Z pewnością mentalność polskich zawodników się zmienia, aczkolwiek nie wygląda jeszcze tak, jak na zachodzie. Widzę jednak różnicę w porównaniu do tego, co było kilka lat temu. Piłkarze są bardziej świadomi, choć – co wynika z rozmów z kolegami po fachu – czasami niepotrzebnie marudzą. Kwestia mentalności to jednak tylko jedna sprawa. Bardzo ważna jest druga. Powiem coś oczywistego: szkolenie piłkarzy na Zachodzie wygląda zdecydowanie lepiej niż u nas. Tam mają po prostu lepszych zawodników. Kiedy byłem na stażu w Twente, miałem również dostęp do akademii klubu. Szkolenie w niej stało na bardzo wysokim poziomie. Pod tym względem ustępujemy zachodnim klubom. Dzieci potrzebują bowiem odpowiedniej bazy treningowej oraz trenerów, którzy zajmą się tylko nimi, a nie takich, którzy pracują już na trzy etaty, a czwarty mają w klubie. Ludzie do pracy z dziećmi muszą być odpowiednio wyselekcjonowani i zarabiać tak, żeby móc się z tego utrzymać. Wtedy poziom szkolenia powinien u nas pójść do góry.

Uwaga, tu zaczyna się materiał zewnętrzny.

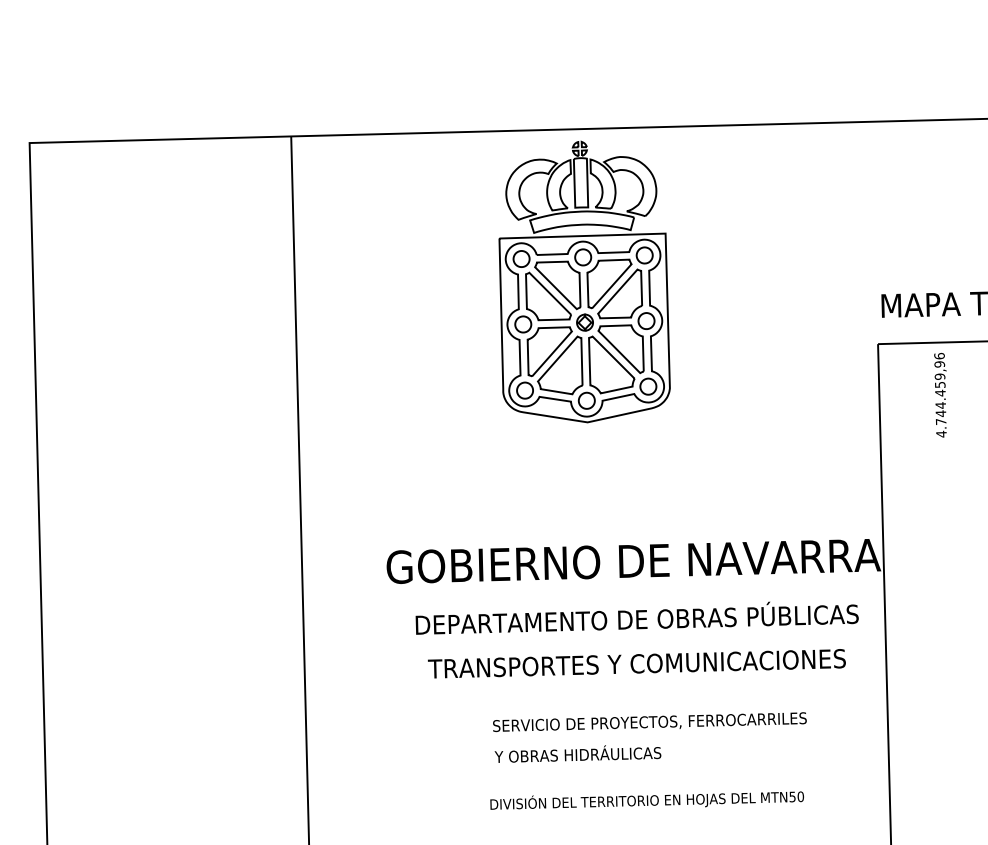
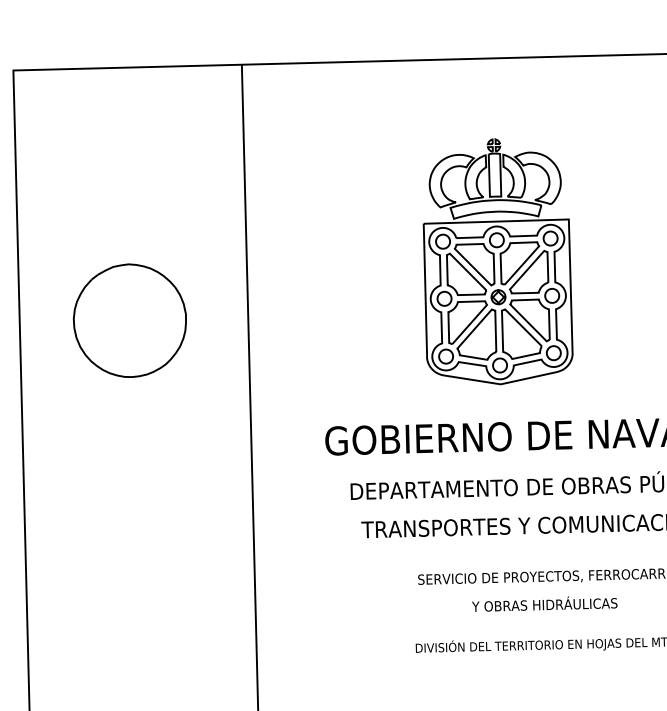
part: (584, 281) -> (498, 261), moved
part: (162, 429) -> (129, 320), added
text: (577, 753) -> (544, 603), moved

A problemem nie jest to, że w dzieciach zabija się radość z gry? Chłopcy mają po 10, czy jedenaście lat, a trener potrafi im zabronić stosowania dryblingu…
Niestety… Wielu trenerów tego zabrania i chce, żeby ośmio-, czy dziewięcioletnie dzieci grały na jeden, dwa kontakty. Dla mnie to absurd. W tym miejscu zaczyna się problem. Wielu trenerów młodzieżowych – z powodu słabych zarobków na tym poziomie – chce zrobić dobry wynik z drużynami dziecięcymi, żeby później dostać szansę w seniorach. Z tym trzeba walczyć. Tak, aby dzieci jak najwięcej dryblowały i jak najczęściej szukały gry jeden na jednego. Trzeba robić wszystko, żeby w tak młodych zawodnikach kształtowała się kreatywność. Po przejściu do seniorów na naukę tego typu rzeczy jest już bowiem za późno. Większym problemem od zakazów trenerów jest jednak zachowanie rodziców, którzy stoją przy linii i krzyczą dzieciom, co mają zrobić na boisku. Z tym też trzeba coś zrobić. Rodziców należałoby odpowiednio odizolować, sprawić , żeby siedzieli dalej od boiska i nie wnikali tak mocno w to, co dzieje się na murawie.
Mówił pan kiedyś, że 90% wywiadów to dyplomacja – ile jej było w naszej rozmowie?
Jeżeli chodzi o te 90%, to jestem zdania, że ludzie tak rozmawiają, ale w moim przypadku jest tak, że albo wolę mówić prawdę, albo wcale. Wiem bowiem, jak to jest, kiedy w rozmowie mówi się jedno, a po wyłączeniu dyktafonu coś zupełnie innego. W naszej rozmowie dyplomacji było natomiast niewiele.